The pixel values of the pixels belonging to the costal region 1120 are normally lower than the pixel values of the pixels belonging to the pulmonary region 1122. Therefore, as shown in FIG. 4, the average density value in a case where an exclusion process is not performed is affected by the pixel values of the pixels belonging to the costal region 1120, and is lower than the average density value in a case where an exclusion process is performed. Because of this, the reference frame difference in a case where an exclusion process is not performed might become larger than the reference frame difference in a case where an exclusion process is performed, as shown in FIG. 5. In some circumstances, the reference frame difference in a case where an exclusion process is not performed might become smaller than the reference frame difference in a case where an exclusion process is performed. That is, in a case where an exclusion process is performed, a highly accurate average density value and a highly accurate reference frame difference are obtained. In a case where an exclusion process is not performed, however, a highly accurate average density value and a highly accurate reference frame difference are not obtained.
Although embodiments of the present invention have been described and illustrated in detail, the disclosed embodiments are made for purposes of illustration and example only and not limitation. The scope of the present invention should be interpreted by terms of the appended claims. It should be understood that numerous modifications not mentioned herein can be made without departing from the scope of the invention.

Claims

What is claimed is:

1. A radiographic moving image processing apparatus comprising:

a detector that detects a non-pulmonary region included in each frame image among a plurality of frame images included in a radiographic moving image;

a setter that sets a region of interest in each frame image, the region of interest including a plurality of pixels; and

a calculator that performs a calculation to obtain a statistic from at least part of a plurality of pixel values of the plurality of pixels, and, in the calculation, performs exception processing on pixel values of pixels belonging to the non-pulmonary region among the plurality of pixels in the region of interest, the exception processing being different from processing performed on pixel values of pixels belonging to a pulmonary region among the plurality of pixels in the region of interest.

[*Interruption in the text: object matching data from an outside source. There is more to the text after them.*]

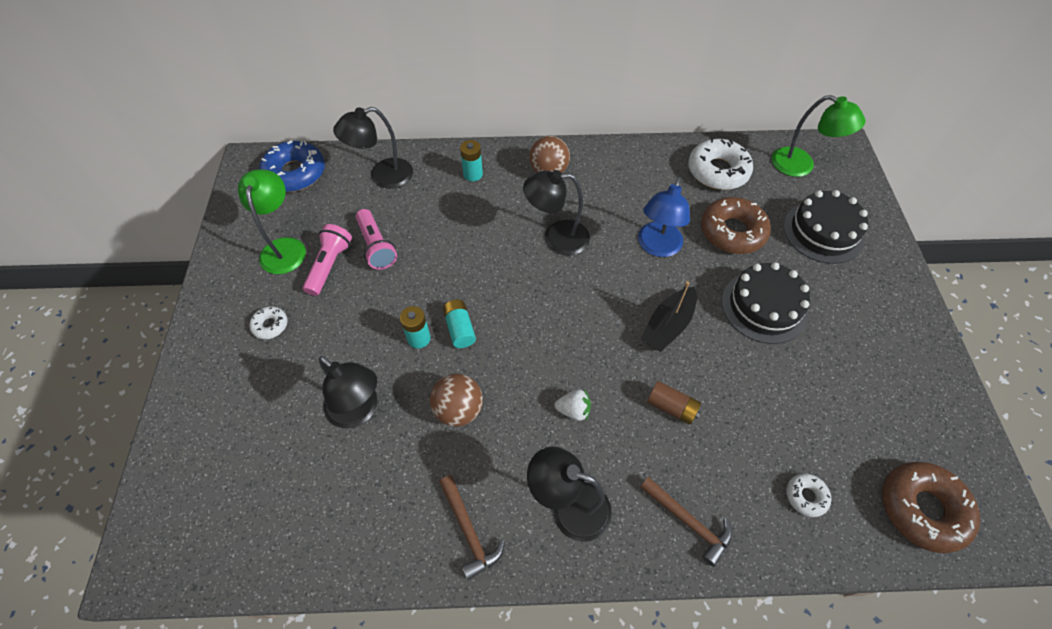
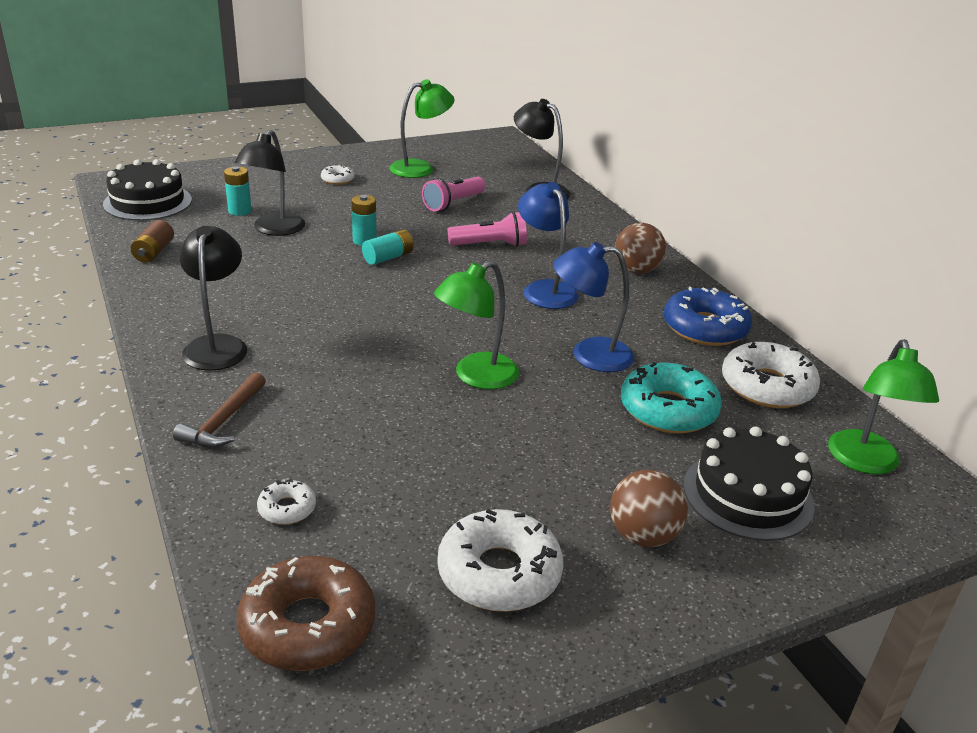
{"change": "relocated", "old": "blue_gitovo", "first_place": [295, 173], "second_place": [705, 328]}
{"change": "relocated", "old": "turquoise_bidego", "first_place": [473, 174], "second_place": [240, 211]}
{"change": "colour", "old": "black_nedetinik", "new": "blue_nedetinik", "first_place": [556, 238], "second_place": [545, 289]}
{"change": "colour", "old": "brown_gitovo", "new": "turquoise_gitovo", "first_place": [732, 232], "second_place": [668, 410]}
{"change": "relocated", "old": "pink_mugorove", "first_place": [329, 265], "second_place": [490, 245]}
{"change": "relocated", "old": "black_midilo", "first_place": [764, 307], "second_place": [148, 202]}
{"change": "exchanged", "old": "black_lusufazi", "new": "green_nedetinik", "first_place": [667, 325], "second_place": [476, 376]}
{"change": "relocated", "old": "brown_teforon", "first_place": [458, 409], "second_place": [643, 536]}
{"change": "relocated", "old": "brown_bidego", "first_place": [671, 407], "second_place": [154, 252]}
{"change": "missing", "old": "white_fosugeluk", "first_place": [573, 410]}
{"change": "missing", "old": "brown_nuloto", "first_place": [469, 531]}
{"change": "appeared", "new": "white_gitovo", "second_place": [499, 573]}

2. The radiographic moving image processing apparatus according to claim 1,

wherein the non-pulmonary region is a costal region.

3. The radiographic moving image processing apparatus according to claim 1,

wherein, in the exception processing, statistic processing is performed, with a density change in the pulmonary region and a density change in the non-pulmonary region being distinguished from each other.

4. The radiographic moving image processing apparatus according to claim 3,

wherein the exception processing is a process to ignore the pixel values of the pixels belonging to the non-pulmonary region.

5. The radiographic moving image processing apparatus according to claim 1,

wherein the exception processing is a process to apply a coefficient to the pixel values of the pixels belonging to the non-pulmonary region.

6. The radiographic moving image processing apparatus according to claim 1, further comprising

a generator that calculates a difference between a statistic value obtained from a first frame image included in the plurality of frame images and a statistic value obtained from a second frame image included in the plurality of frame images, and generates a difference image between the first frame image and the second frame image.